The field having settled after the stops, apart from Felix Haas (Lola T210) and Alberto Zoli (Chevron B16) who seemed to have missed the pit window, Bradshaw led Rossi by 16 seconds, with Gans following in fourth, 44 seconds down on the leader and one tick adrift of the unstopped Haas. Mark Bates was going great guns in fifth in the Pescarolo-class-leading Porsche 911 RSR, chased by Nigel Greensall in the Hulme-class-leading McLaren M1B, with O’Connell (in the Bonnier-class-leading Chevron B8) and Joebstl up next ahead of Tuppen, Zoli and Farthing, the latter in second place in the Hulme class.
With 15 minutes remaining, Bradshaw’s lead had marginally increased to 18 seconds, with Gans now in third, 52 seconds behind Bradshaw’s Chevron B19. Haas and Zoli had now made their stops after all, which allowed a group of three cars into positions four, five and six, Bates, Greensall and O’Connell setting similar lap times despite racing wildly varying machines. Tuppen had moved up into seventh at the cost of Joebstl while Haas and Zoli still Thompson in the second Chevron B8 in the field. A few minutes later, though, stop-and-go penalties for Haas and Zoli for missing the pit window were duly announced.
Relishing the wet-weather challenge, Bradshaw now began to string together purple sectors to lift his advantage over Rossi to 21 seconds with ten minutes still to go, as Gans trailed by over a minute now. In fourth place, Bates still held the fort against Greensall and O’Connell chasing him.

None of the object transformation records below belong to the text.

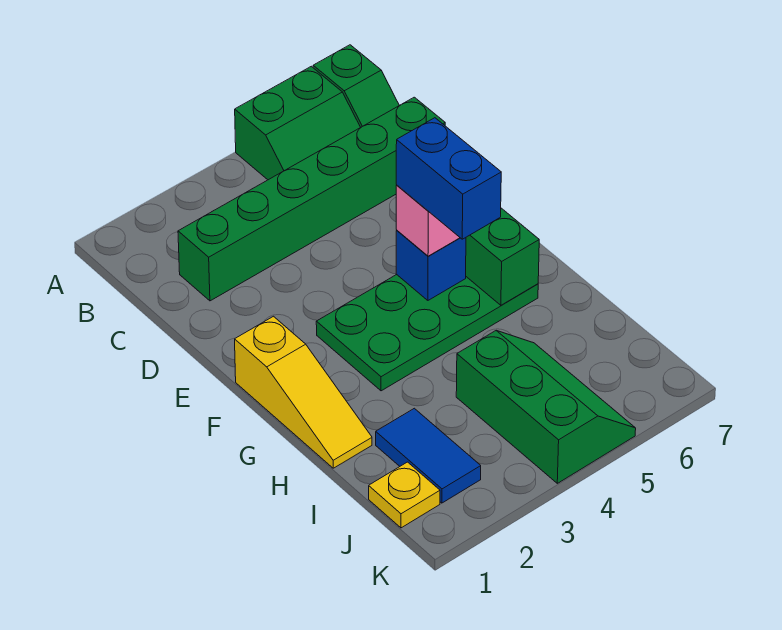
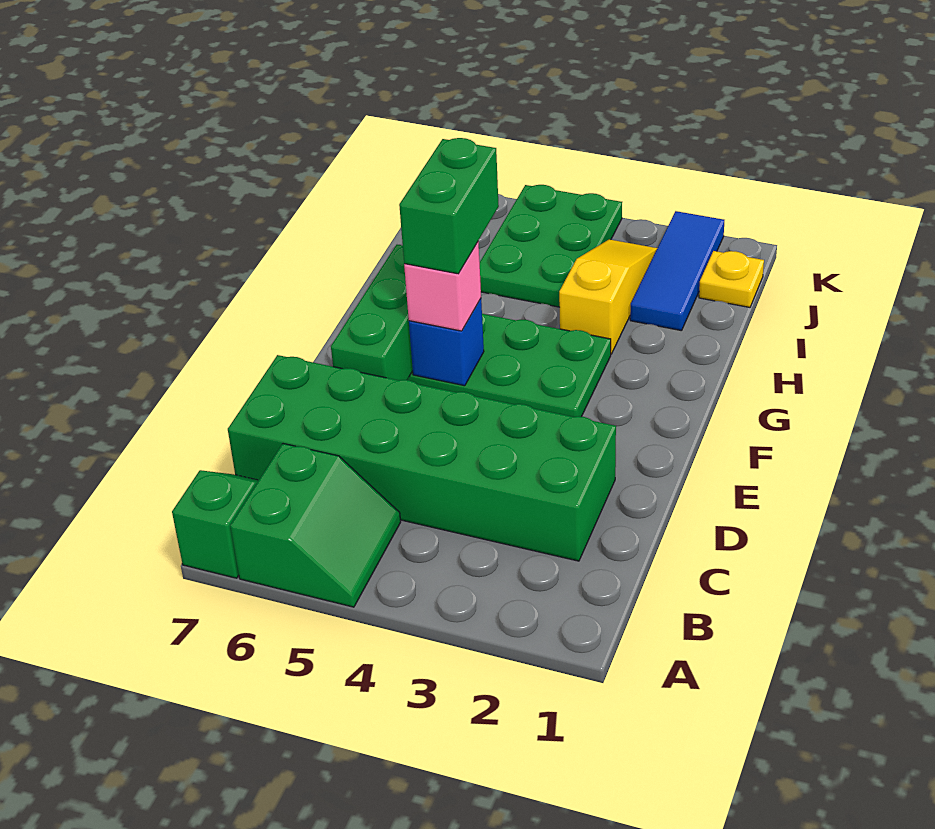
green slope A5:B6 level 1 top A -> green slope A5:B6 level 1 top 6
green brick C2:C7 level 1 -> green brick C2:D7 level 1
yellow slope F1:H1 level 1 top F -> yellow slope H3:J3 level 1 top H
blue brick F5:G5 level 4 -> green brick F5:G5 level 4
blue tile I2:J2 level 1 -> blue tile I2:K2 level 1
green slope I4:K5 level 1 top 4 -> green plate I4:K5 level 1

Really putting his foot down towards the end, Bradshaw increased his lead to 37 seconds at the finish. While an attempt on lap 16 to dip below the three-minute mark failed, fastest lap of the race was still his by some margin. Gans crossed the line in third, one minute and 20 seconds behind, while Mark Bates gave his all to fend off Greensall but had to succumb on the final lap. O’Connell, Tuppen, Haas, Joebstl and Farthing completed the top ten.